Um dos maiores jogadores da história de Portugal, Figo fez duras críticas ao presidente da Fifa, Gianni Infantino, e defendeu sua saída do comando da entidade. Em um artigo publicado no jornal britânico Daily Mail, o ex-capitão da seleção portuguesa atacou a condução do projeto que previa a entrada de investidores privados nos ativos comerciais da Fifa, e afirmou que a entidade não precisa recorrer a capital externo.
“Eu poderia escrever 10 mil palavras sobre os problemas da Fifa. Mas a solução precisa de apenas três: Infantino precisa sair”, escreveu Figo. Segundo ele, o dirigente protagonizou “o comportamento mais baixo, enganoso e egoísta” que já testemunhou no futebol.
Além disso, o ex-jogador afirmou que Infantino “é um resquício do passado do futebol” e, por isso, não deveria fazer parte do futuro da modalidade.
Na sequência, Figo criticou a forma como a Fifa apresentou o projeto às associações filiadas. Para ele, a entidade deixou de esclarecer pontos fundamentais da proposta antes de submetê-la à análise dos membros.
“Se era uma ideia tão boa, por que não disse aos membros quando todos estavam reunidos antes da final da Copa do Mundo? Se era um plano tão sólido, por que não explicou os riscos, assim como aquilo que descreve como benefícios?”, questionou.
Ao mesmo tempo, o português acusou Infantino de agir sem transparência ao não informar que a operação poderia lhe render um cargo avaliado em aproximadamente 30 milhões de dólares (R$ 153,8 milhões) por ano.
“Não é uma boa ideia. Não é um projeto sólido quando não somos transparentes sobre os enormes retornos que o capital privado busca”, afirmou.
Cofre cheio para investimentos
Em seguida, Figo argumentou que a Fifa possui recursos suficientes para financiar seus próprios projetos. Segundo ele, a entidade conta com cerca de 5 bilhões de dólares (R$ 25,6 bilhões) em reservas, o que torna desnecessária a busca por investidores privados.
“Quantas ações isso poderia comprar? Todas! Portanto, não há necessidade de investimento externo”, escreveu.
Por fim, o ex-jogador defendeu que a Fifa priorize investimentos no crescimento do futebol, especialmente em países com menos recursos.
“O futebol realmente precisa falar sobre dinheiro. Mas não o dinheiro que pode sair do esporte para investidores ou para salários exagerados de administradores. Estou falando do dinheiro que deveria ser investido na construção de campos e na formação de treinadores, para garantir que todas as crianças do mundo tenham a oportunidade de se apaixonar pelo esporte mais bonito do planeta”, completou Figo.

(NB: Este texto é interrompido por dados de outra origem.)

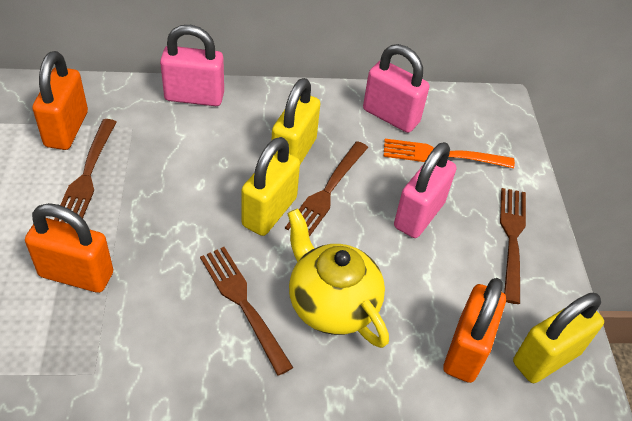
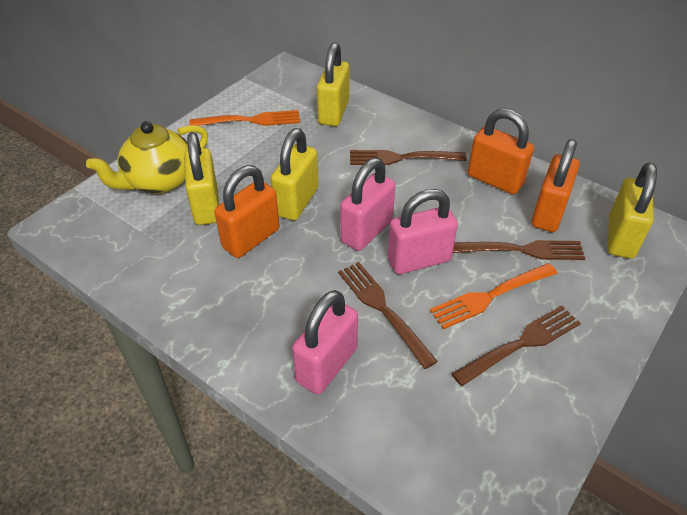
orange fork: 1 -> 2
yellow padlock: 3 -> 4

Reunião para estancar a crise
A pressão sobre o presidente da Fifa começou na semana passada, quando veio à tona o projeto de transferir parte dos direitos comerciais da Copa do Mundo. O movimento mais contundente partiu da Uefa, que liderou um boicote às competições da entidade, sendo seguida logo depois pela Concacaf.
Assim, diante da revolta das confederações e da ameaça de um boicote europeu às competições organizadas pela Fifa, Infantino voltou atrás na sexta-feira passada (31) e anunciou o abandono definitivo da proposta.
Nesta terça (4), Infantino convocou uma reunião de crise com o alto escalão da entidade na cidade de Rabat, no Marrocos. A iniciativa do dirigente busca conter o forte isolamento político após o fracasso na criação da Fifa Forward Enterprise (FFE). A proposta previa a venda de ações minoritárias para investidores privados e prometia arrecadar até 4,2 bilhões de dólares (R$ 23,8 bilhões).